The internet may have revolutionized browsing and purchasing but it still mostly sucks at the whole getting part of shopping, which is pretty much the entire point. Existing technology can’t fix this problem. Moving forward will likely require another revolution; this time on the delivery side of the equation.

Amazon’s recent investments in same-day delivery offers one possible solution. Advances in three-dimensional printing are far more exciting, though. Instead of ordering things from a remote warehouse and having them shipped, we’ll buy digital blueprints and “print” final products at home. Jay Leno already uses the technology to print hard-to-find parts for his vintage car collection. In time everything from customized clothing to electronics will be available this way, almost immediately and at the touch of a button. Unfortunately, the mainstreaming of 3D printing is probably still decades away (for anyone not named Jay Leno, that is.)

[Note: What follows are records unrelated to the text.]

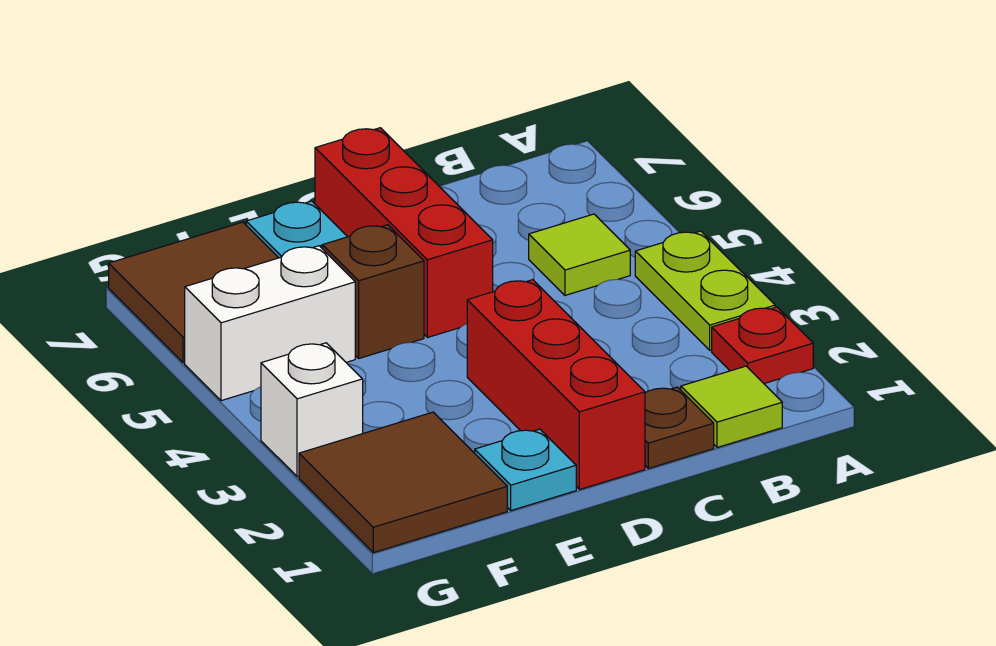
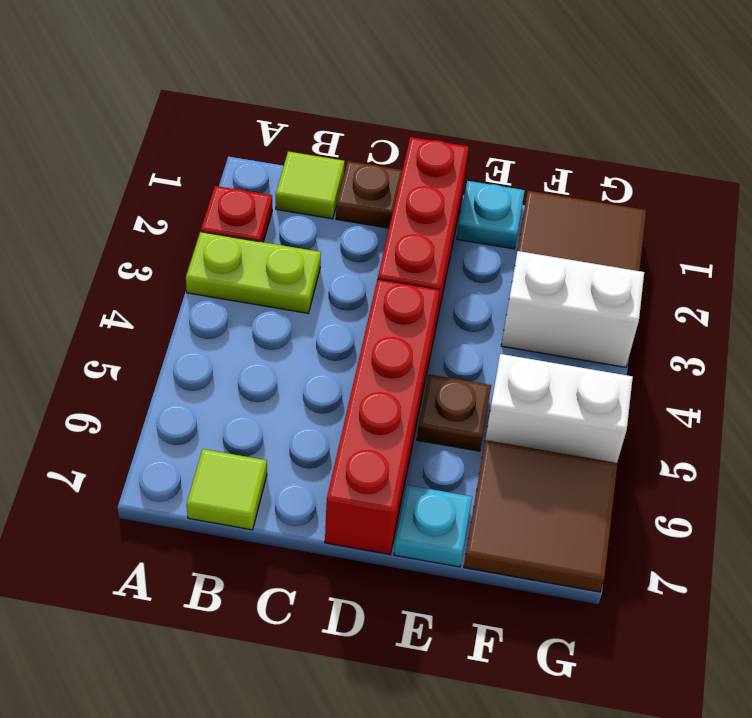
lime plate A3:A4 level 1 -> lime plate A3:B3 level 1
lime tile B5 level 1 -> lime tile B7 level 1
red brick D5:D7 level 1 -> red brick D4:D7 level 1
brown brick E5 level 1 -> brown plate E5 level 1
white brick G3 level 1 -> white brick F3:G3 level 1

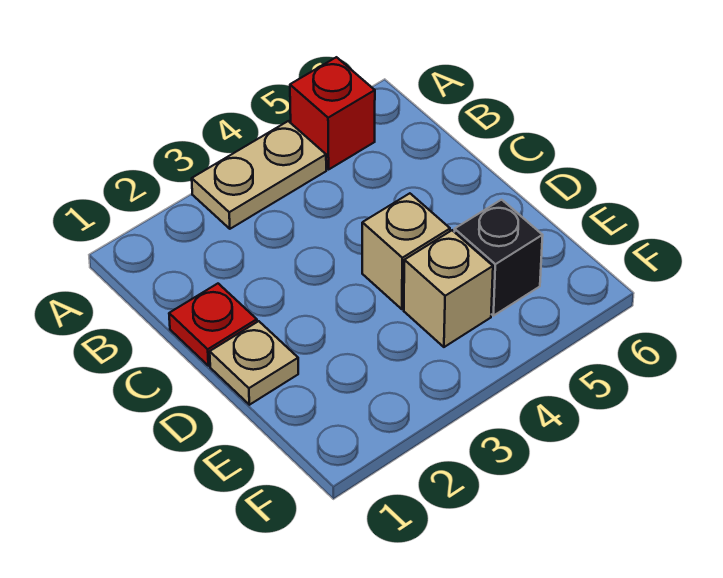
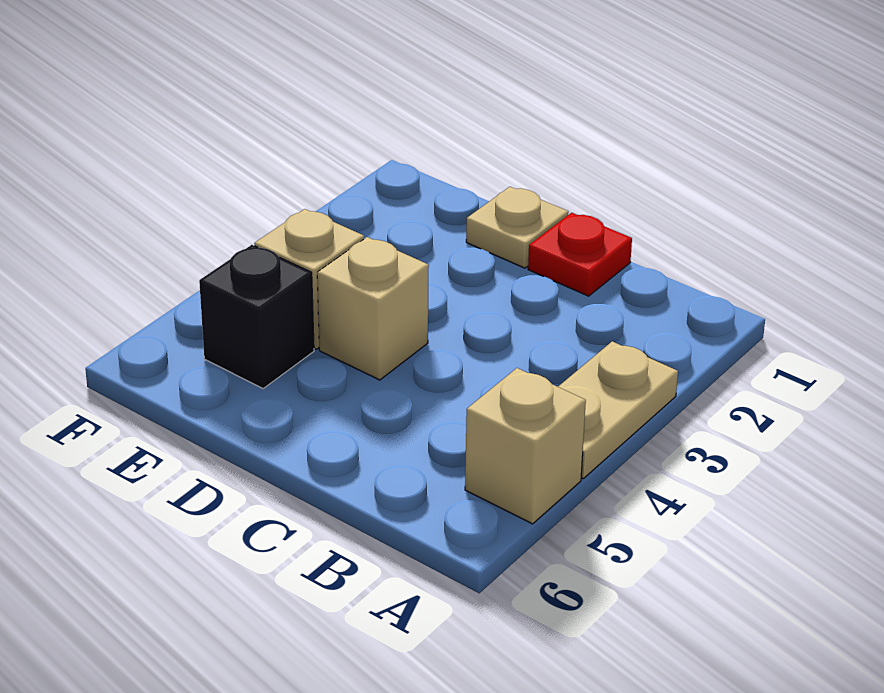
red brick A5 level 1 -> tan brick A5 level 1

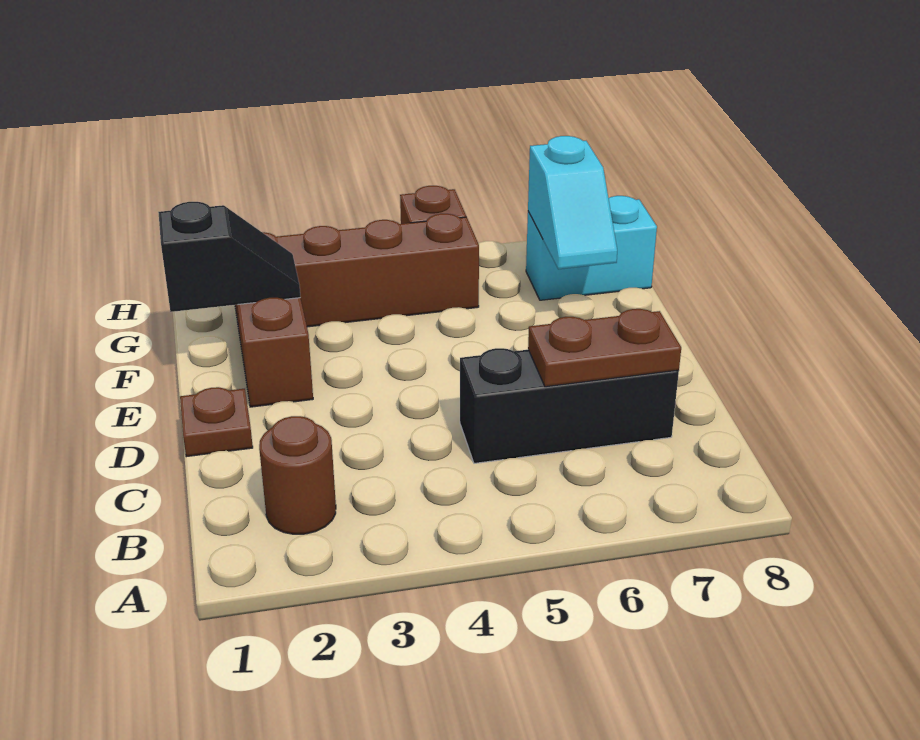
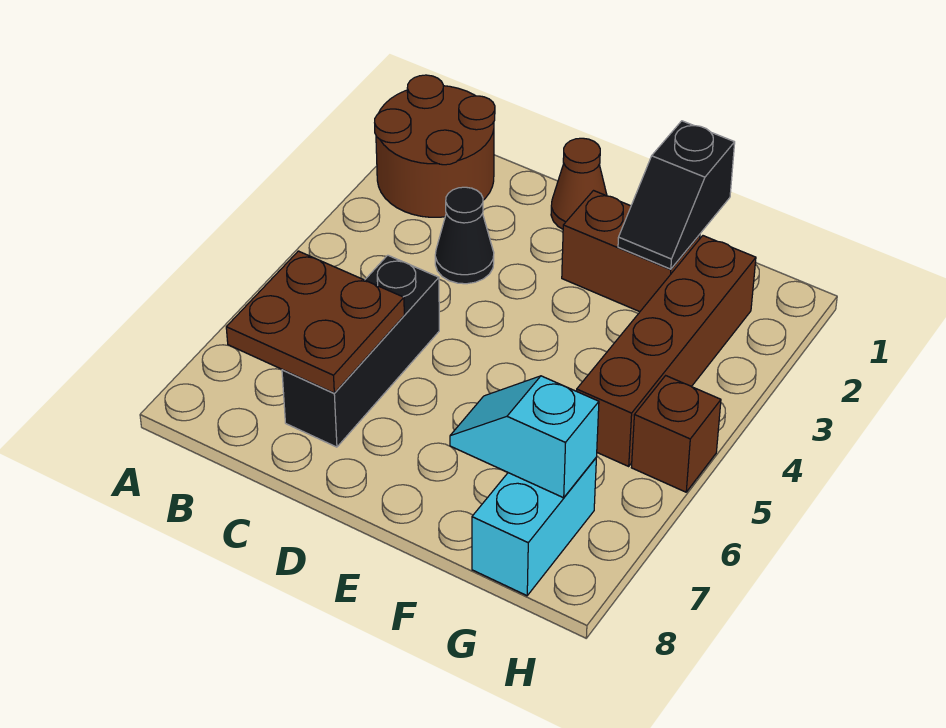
brown round brick B2 level 1 -> brown round brick A1:B2 level 1
none -> black cone C3 level 1
brown plate C6:C7 level 2 -> brown plate B6:C7 level 2
brown plate D1 level 1 -> brown cone D1 level 1

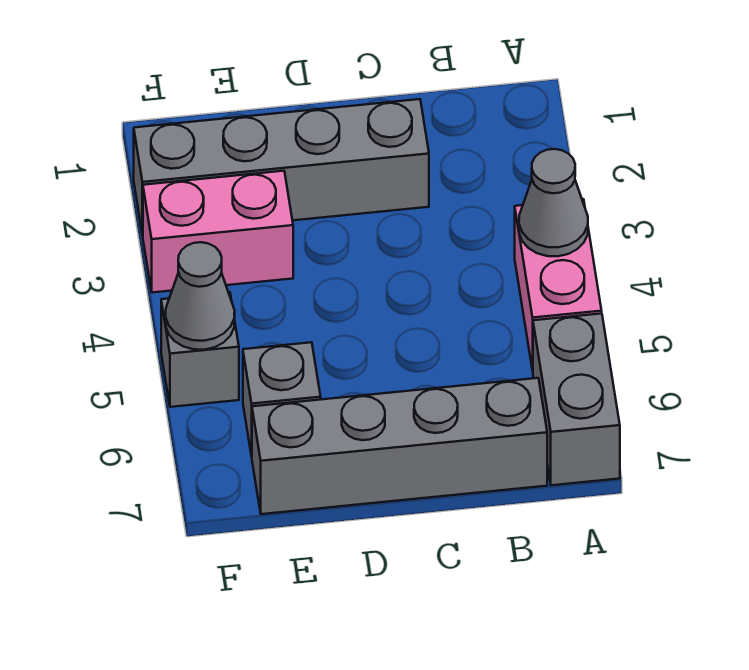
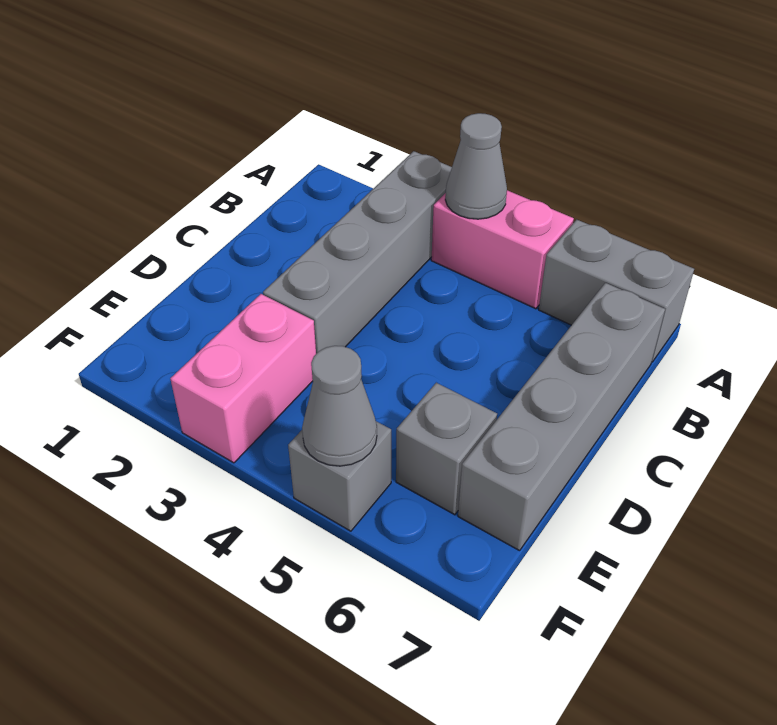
grey brick C2:F2 level 1 -> grey brick A3:D3 level 1

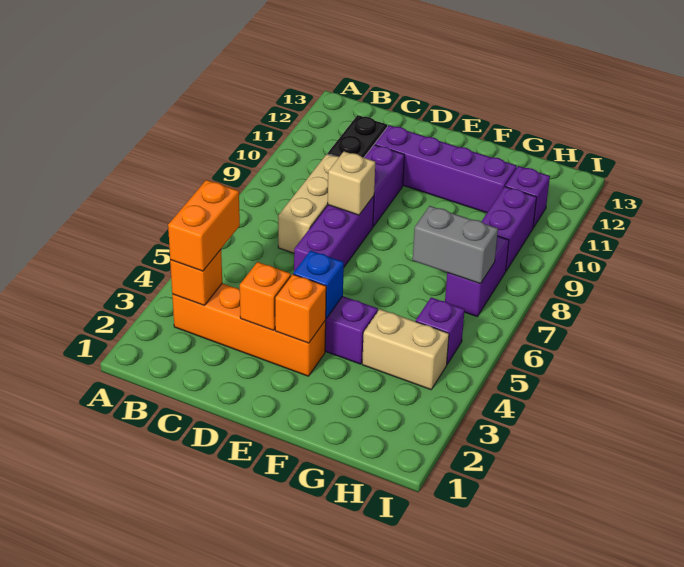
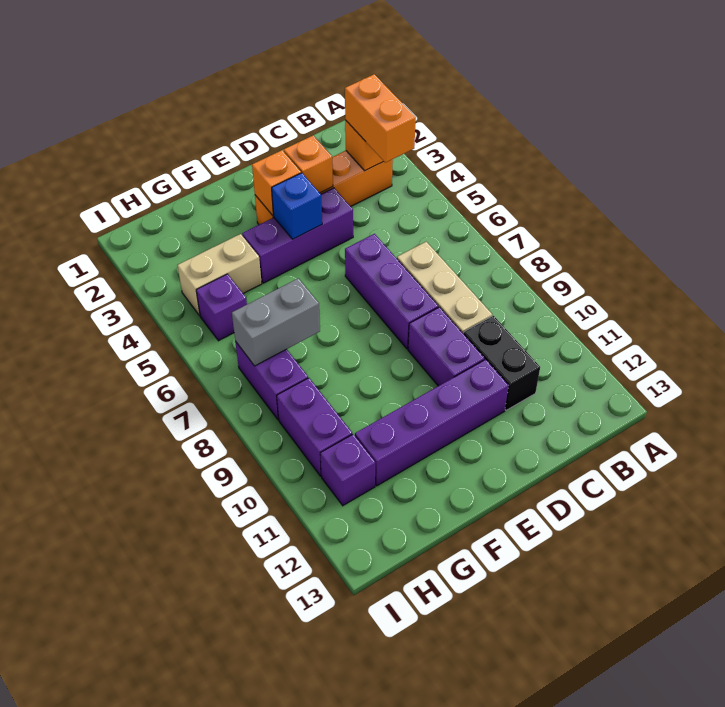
tan brick D8 level 2 -> none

Digital banking, meanwhile, has blazed ahead for the masses. Easily 95% of my economic life is already administered digitally. The ability to do so greatly facilitates our vagabonding lifestyle. I honestly don’t know how we’d travel the way we do without out it.

I have no idea, for example, how Steinbeck bought dog food for Charley several months into their 1960s road trip. I suspect he (Steinbeck, not Charley) set out initially with a giant wad of cash designed to last for the duration of their excursion. How would he cope, though, if his trip were longer? Say, two years and counting. How would he cash his royalty checks while perpetually away from his hometown bank?

That last issue has been a constant thorn in our own sides. Even today some of our clients find it convenient to pay us by check. We’re glad to receive them, but it isn’t always easy for us to find a nearby bank branch to make a deposit. This challenge would only get harder when we extend our travels internationally, where domestic bank brands are even in shorter supply. Fortunately, we no longer need them.

Thanks to new mobile banking apps we can now photograph the paper checks we get and deposit them digitally from wherever in the world we happen to be. No physical bank or ATM required. This, for us anyway, is the last piece of the puzzle. Never again will we search in vain for a bank only to discover the nearest location is 200 miles away. With this advance retail banking has become completely irrelevant to us, and not a moment too soon.

Now all we need are those damn flying cars.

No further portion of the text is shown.